Concordancing¶
Concordancing is the task of getting an aligned list of keywords in context. Here’s a very basic example, using Industrial Society and Its Future as a corpus:
>>> tech = corpus.concordance({W: r'techn*'})
>>> tech.format(n=10, columns=[L, M, R])
0 The continued development of technology will worsen the situation
1 vernments but the economic and technological basis of the present society
2 They want to make him study technical subjects become an executive o
3 program to acquire some petty technical skill then come to work on tim
4 rom nature are consequences of technological progress
5 n them and modern agricultural technology has made it possible for the e
6 -LRB- Also technology exacerbates the effects of cro
7 changes very rapidly owing to technological change
8 they enthusiastically support technological progress and economic growth
9 e rapid drastic changes in the technology and the economy of a society w
Generating a concordance¶
When using corpkit, any interrogation is also optionally a concordance. If you use the do_concordancing
keyword argument, your interrogation will have a concordance
attribute containing concordance lines. Like interrogation results, concordances are stored as Pandas DataFrames. maxconc
controls the number of lines produced.
>>> withconc = corp.interrogate({L: ['man', 'woman', 'person']},
... show=[W,P],
... do_concordancing=True,
... maxconc=500)
0 T Asian/JJ a/DT disabled/JJ person/nn or/cc a/dt woman/nn origin
1 led/JJ person/NN or/CC a/DT woman/nn originally/rb had/vbd no/d
2 woman/NN or/CC disabled/JJ person/nn but/cc a/dt minority/nn of
3 n/JJ immigrant/JJ abused/JJ woman/nn or/cc disabled/jj person/n
4 ing/VBG weak/JJ -LRB-/-LRB- women/nns -rrb-/-rrb- defeated/vbn -
If you like, you can use only_format_match=True
to keep the left and right context simple:
>>> withconc = corp.interrogate({L: ['man', 'woman', 'person']},
... show=[W,P],
... only_format_match=True,
... do_concordancing=True,
... maxconc=500)
0 African an Asian a disabled person/nn or a woman originally had
1 sian a disabled person or a woman/nn originally had no derogato
2 nt abused woman or disabled person/nn but a minority of activist
3 ller Asian immigrant abused woman/nn or disabled person but a m
4 n image of being weak -LRB- women/nns -rrb- defeated -lrb- ameri
If you don’t want or need the interrogation data, you can use the concordance()
method:
>>> conc = corpus.concordance(T, r'/JJ.?/ > (NP <<# /man/)')

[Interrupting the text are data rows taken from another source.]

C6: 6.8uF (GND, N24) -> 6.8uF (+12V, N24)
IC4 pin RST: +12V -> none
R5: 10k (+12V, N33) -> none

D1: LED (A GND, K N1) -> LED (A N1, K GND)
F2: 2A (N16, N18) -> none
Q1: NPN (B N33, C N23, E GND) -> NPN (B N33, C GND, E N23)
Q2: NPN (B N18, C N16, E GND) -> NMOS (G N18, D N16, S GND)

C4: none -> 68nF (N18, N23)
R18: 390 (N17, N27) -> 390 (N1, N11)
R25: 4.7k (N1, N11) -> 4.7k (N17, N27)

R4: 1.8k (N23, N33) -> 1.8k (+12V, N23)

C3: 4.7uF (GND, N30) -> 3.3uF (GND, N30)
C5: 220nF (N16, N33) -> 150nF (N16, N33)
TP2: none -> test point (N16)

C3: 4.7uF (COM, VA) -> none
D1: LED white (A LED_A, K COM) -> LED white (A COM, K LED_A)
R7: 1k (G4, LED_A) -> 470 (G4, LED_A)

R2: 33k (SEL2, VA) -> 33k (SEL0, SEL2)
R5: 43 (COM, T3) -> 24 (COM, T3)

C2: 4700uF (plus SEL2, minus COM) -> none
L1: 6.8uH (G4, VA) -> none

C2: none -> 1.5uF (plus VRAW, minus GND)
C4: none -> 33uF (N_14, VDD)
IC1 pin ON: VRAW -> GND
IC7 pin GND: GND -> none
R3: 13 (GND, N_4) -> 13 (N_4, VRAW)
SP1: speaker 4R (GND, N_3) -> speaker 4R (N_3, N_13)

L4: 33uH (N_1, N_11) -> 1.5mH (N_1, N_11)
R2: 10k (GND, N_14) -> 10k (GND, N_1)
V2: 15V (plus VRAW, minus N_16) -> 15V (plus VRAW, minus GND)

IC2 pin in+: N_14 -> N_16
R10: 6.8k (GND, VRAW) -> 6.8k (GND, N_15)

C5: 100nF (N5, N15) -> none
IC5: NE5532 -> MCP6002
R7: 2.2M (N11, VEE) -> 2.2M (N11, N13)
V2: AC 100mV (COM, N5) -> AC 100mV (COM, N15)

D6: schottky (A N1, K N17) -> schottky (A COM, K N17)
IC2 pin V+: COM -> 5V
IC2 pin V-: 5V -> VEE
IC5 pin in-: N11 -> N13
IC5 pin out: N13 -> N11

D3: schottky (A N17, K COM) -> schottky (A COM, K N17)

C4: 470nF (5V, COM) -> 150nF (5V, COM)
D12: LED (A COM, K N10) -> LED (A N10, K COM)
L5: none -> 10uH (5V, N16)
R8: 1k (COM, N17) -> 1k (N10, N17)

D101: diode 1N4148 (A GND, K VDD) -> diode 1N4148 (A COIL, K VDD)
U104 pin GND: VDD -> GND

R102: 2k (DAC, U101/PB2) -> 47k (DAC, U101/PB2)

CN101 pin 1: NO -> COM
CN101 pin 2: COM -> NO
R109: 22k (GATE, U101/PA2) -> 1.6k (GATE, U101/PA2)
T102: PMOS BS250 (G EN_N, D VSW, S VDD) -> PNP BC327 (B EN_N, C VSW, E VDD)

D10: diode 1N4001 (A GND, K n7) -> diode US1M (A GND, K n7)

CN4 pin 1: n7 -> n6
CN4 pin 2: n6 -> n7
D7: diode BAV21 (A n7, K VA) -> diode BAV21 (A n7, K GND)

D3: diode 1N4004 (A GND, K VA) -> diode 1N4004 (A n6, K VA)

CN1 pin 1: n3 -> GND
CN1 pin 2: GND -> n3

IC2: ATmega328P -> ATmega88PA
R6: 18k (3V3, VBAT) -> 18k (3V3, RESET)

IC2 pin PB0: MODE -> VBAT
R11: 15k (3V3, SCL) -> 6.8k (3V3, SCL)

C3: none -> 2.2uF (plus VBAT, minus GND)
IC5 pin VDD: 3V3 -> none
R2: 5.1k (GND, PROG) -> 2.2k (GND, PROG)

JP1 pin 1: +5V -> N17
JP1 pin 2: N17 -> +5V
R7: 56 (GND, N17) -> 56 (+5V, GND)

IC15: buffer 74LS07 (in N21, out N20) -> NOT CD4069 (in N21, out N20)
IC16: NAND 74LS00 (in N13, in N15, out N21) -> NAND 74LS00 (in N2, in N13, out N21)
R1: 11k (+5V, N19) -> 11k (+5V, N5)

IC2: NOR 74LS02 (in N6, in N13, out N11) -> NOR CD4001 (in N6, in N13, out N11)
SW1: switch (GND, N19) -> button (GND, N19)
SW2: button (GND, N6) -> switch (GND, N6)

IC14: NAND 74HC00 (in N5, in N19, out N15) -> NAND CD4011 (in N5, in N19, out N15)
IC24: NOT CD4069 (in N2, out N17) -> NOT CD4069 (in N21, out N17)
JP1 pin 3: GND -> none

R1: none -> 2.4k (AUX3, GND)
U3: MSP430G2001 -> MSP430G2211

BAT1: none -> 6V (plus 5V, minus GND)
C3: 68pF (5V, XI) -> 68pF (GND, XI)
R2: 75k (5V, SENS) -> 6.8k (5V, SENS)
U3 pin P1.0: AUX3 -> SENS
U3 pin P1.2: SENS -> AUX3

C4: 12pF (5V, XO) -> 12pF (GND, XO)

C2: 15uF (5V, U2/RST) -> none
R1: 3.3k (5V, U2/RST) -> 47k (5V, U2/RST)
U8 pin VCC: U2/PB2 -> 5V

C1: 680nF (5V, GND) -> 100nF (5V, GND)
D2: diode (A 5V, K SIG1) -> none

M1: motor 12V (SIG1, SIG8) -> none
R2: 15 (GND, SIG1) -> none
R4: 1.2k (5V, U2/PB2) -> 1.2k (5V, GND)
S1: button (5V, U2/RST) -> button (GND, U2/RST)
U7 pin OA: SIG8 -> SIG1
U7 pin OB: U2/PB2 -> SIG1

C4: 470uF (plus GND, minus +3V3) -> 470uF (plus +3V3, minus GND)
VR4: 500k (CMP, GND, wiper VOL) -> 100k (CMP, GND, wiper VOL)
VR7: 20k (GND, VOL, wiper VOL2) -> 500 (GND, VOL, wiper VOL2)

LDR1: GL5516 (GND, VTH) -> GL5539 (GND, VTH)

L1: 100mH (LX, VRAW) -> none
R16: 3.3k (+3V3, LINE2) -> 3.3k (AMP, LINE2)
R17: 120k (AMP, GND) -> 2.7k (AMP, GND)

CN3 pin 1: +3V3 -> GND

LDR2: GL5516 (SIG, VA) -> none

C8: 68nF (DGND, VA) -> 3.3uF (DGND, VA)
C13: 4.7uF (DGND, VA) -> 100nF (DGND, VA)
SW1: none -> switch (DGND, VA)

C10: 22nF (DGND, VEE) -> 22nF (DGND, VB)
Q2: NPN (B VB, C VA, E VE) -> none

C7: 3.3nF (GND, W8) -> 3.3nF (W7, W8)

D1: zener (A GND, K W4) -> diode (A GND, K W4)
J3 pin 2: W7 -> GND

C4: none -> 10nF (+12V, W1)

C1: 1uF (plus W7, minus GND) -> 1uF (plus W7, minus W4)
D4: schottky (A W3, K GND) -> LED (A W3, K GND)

Displaying concordance lines¶
How concordance lines will be displayed really depends on your interpreter and environment. For the most part, though, you’ll want to use the format()
method.
>>> lines.format(kind='s',
... n=100,
... window=50,
... columns=[L, M, R])
kind='c'/'l'/'s'
allows you to print as CSV, LaTeX, or simple string. n
controls the number of results shown. window
controls how much context to show in the left and right columns. columns
accepts a list of column names to show.
Pandas’ set_option can be used to customise some visualisation defaults.
Working with concordance lines¶
You can edit concordance lines using the edit()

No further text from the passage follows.